Benefits to Adults of Playing With Children
Playing with children adds value not only for children but also for adult caregivers, who can reexperience or reawaken the joy of their own childhood and rejuvenate themselves. Through play and rereading their favorite childhood books, parents learn to see the world from their child’s perspective and are likely to communicate more effectively with their child, even appreciating and sharing their child’s sense of humor and individuality. Play enables children and adults to be passionately and totally immersed in an activity of their choice and to experience intense joy, much as athletes do when they are engaging in their optimal performance. Discovering their true passions is another critical strategy for helping both children and adults cope with adversity. One study documented that positive parenting activities, such as playing and shared reading, result in decreases in parental experiences of stress and enhancement in the parent–child relationship, and these effects mediate relations between the activities and social–emotional development.
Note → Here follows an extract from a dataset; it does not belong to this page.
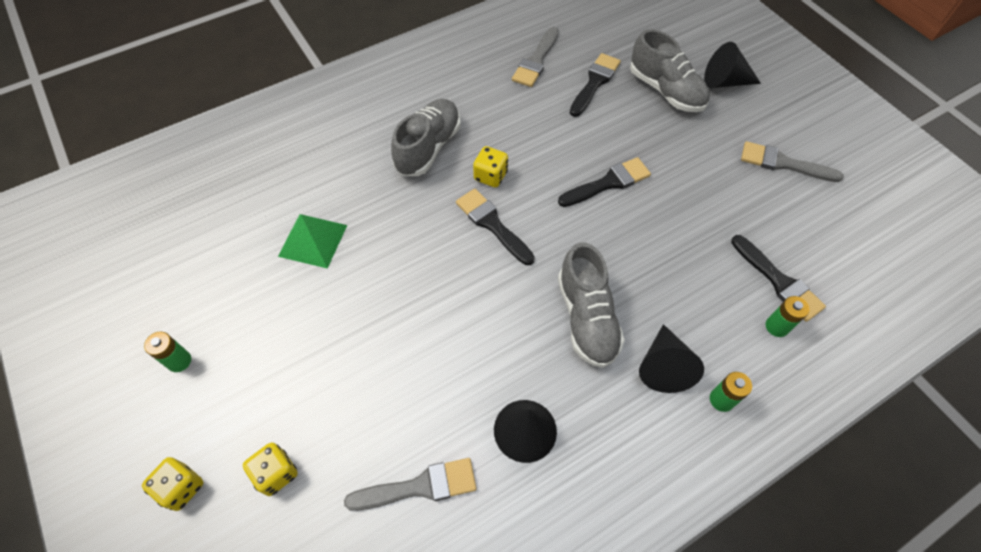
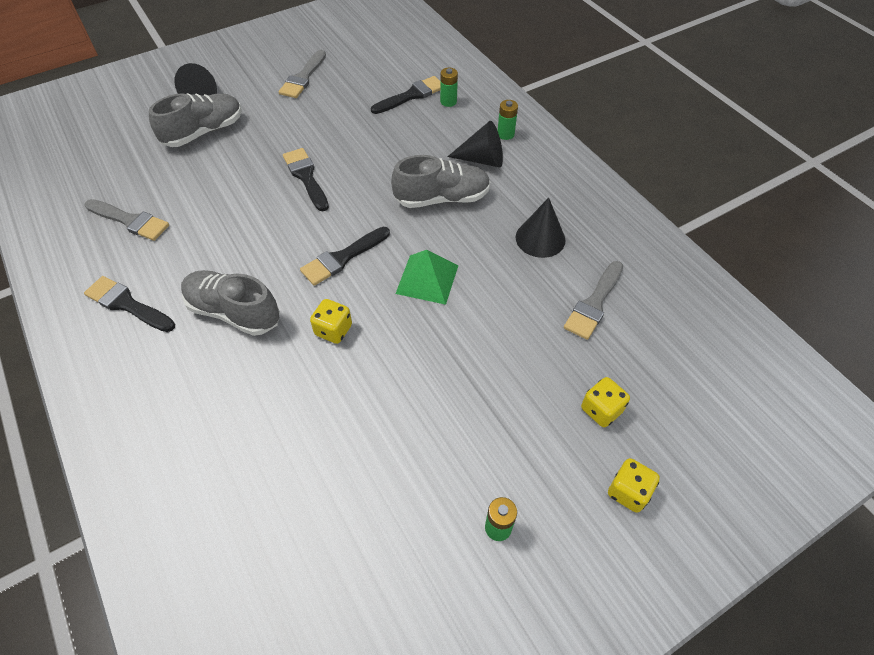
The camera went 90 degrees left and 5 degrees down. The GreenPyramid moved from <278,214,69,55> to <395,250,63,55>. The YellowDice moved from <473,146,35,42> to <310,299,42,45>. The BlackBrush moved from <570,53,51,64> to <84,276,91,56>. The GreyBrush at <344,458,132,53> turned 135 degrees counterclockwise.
Most importantly, play is an opportunity for parents to engage with their children by observing and understanding nonverbal behavior in young infants, participating in serve-andreturn exchanges, or sharing the joy and witnessing the blossoming of the passions in each of their children.
Play not only provides opportunities for fostering children’s curiosity, self-regulation skills, language development, and imagination but also promotes the dyadic reciprocal interactions between children and parents, which is a crucial element of healthy relationships. Through the buffering capacity of caregivers, play can serve as an antidote to toxic stress, allowing the physiologic stress response to return to baseline. Adult success in later life can be related to the experience of childhood play that cultivated creativity, problem solving, teamwork, flexibility, and innovations.
Successful scaffolding (new skills built on previous skills facilitated by a supportive social environment) can be contrasted with interactions in which adults direct children’s play. It has been shown that if a caregiver instructs a child in how a toy works, the child is less likely to discover other attributes of the toy in contrast to a child being left to explore the toy without direct input. Adults who facilitate a child’s play without being intrusive can encourage the child’s independent exploration and learning.